Talbot Horizon – 12 left
Remembered more as dependable family transport rather than groundbreaking, the Talbot Horizon (originally the Chrysler Horizon) was a worldwide model made in various European countries and including the USA. In 1979 the Horizon was the European car of the year winner beating the hugely popular Volkswagen Golf and Renault 14 of the time.
Power came from a trio of petrol engines, and a single diesel engine, winning the praise of the reviewers of the time with Car magazine saying the Horizon was “a very good car, competent on the road, very pleasing to drive, practical and efficient.” By 1986, the Horizon was killed off along with firm’s name giving way to the hugely popular 309 sold by Talbot’s parent company, Peugeot.
Vauxhall Chevette – 10 left
Now for the rarest car on our list, yes it’s a Vauxhall. The Chevette was a significant car for the British carmaker and parent company General Motors. It was the Vauxhall version from the ‘T-Car’ chassis family which included the Opel Kadett, Isuzu Gemini, Holden Gemini, and Chevrolet Chevette – all of which bore different styling.
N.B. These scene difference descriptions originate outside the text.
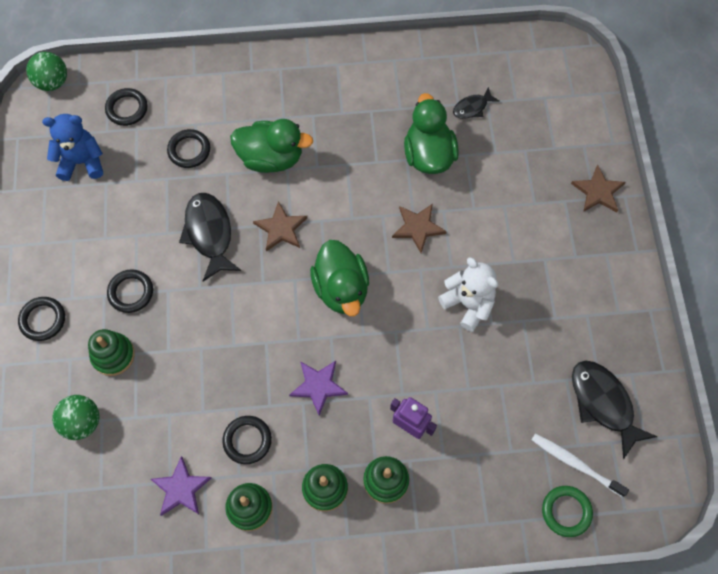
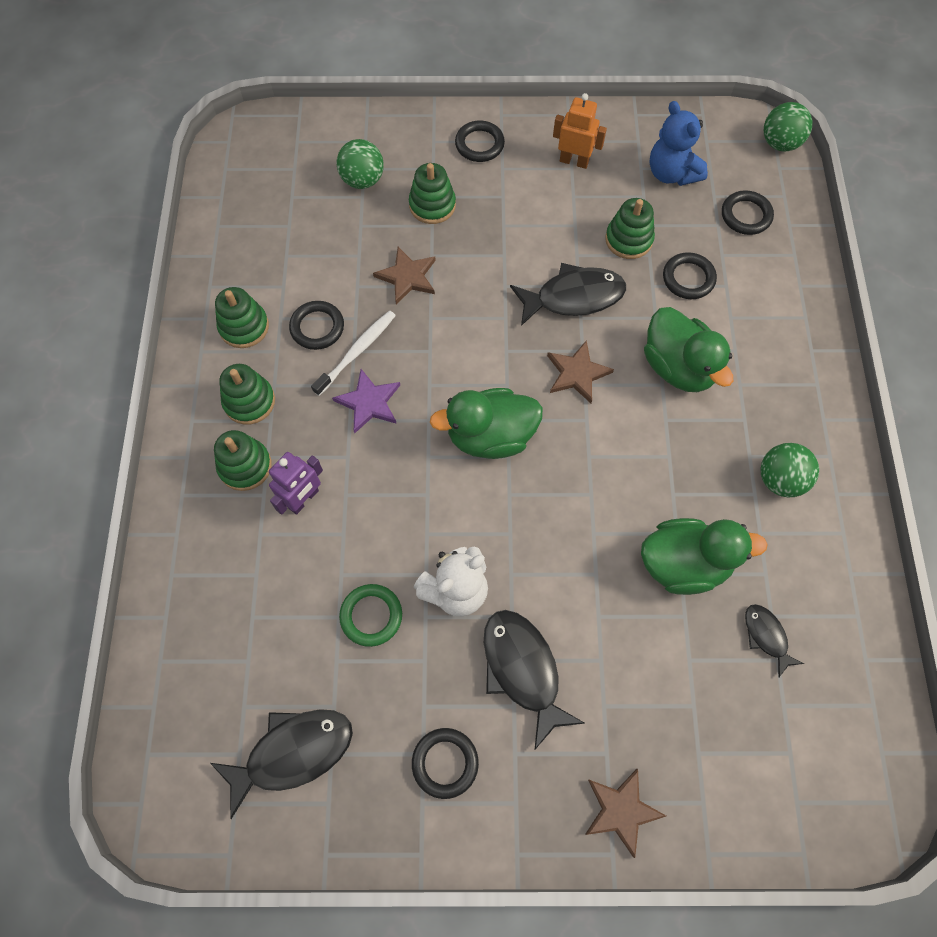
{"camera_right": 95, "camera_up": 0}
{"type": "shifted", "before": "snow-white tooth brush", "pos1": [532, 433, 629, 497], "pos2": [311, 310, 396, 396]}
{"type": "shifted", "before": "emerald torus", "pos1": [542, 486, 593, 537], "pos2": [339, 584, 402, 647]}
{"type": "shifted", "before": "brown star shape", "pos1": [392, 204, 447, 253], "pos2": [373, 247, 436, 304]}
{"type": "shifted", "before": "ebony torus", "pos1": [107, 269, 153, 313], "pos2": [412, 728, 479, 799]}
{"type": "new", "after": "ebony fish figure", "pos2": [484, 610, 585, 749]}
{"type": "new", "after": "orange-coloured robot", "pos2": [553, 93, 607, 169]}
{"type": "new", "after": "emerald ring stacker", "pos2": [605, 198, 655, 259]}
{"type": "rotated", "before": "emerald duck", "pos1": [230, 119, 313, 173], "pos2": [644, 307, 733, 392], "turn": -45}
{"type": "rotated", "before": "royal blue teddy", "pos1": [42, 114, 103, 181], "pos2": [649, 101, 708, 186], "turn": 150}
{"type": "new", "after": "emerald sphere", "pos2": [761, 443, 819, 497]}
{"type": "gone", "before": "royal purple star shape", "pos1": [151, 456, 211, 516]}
From its launch in 1975, the Chevette was the UK’s best-selling hatchback for three years, costing only £1,593. Powered by a 1.3-litre 58bhp engine with a four-speed manual gearbox, there wasn’t a whole lot of choice in the Chevette range with a three-door hatchback and two-door and four-door saloon variants being the limit of the model range in the UK. While there were various editions produced, including a fire-breathing HS model, we have to assume that the ten remaining cars on the roads of the UK are all likely the standard models making them all very plucky survivors indeed.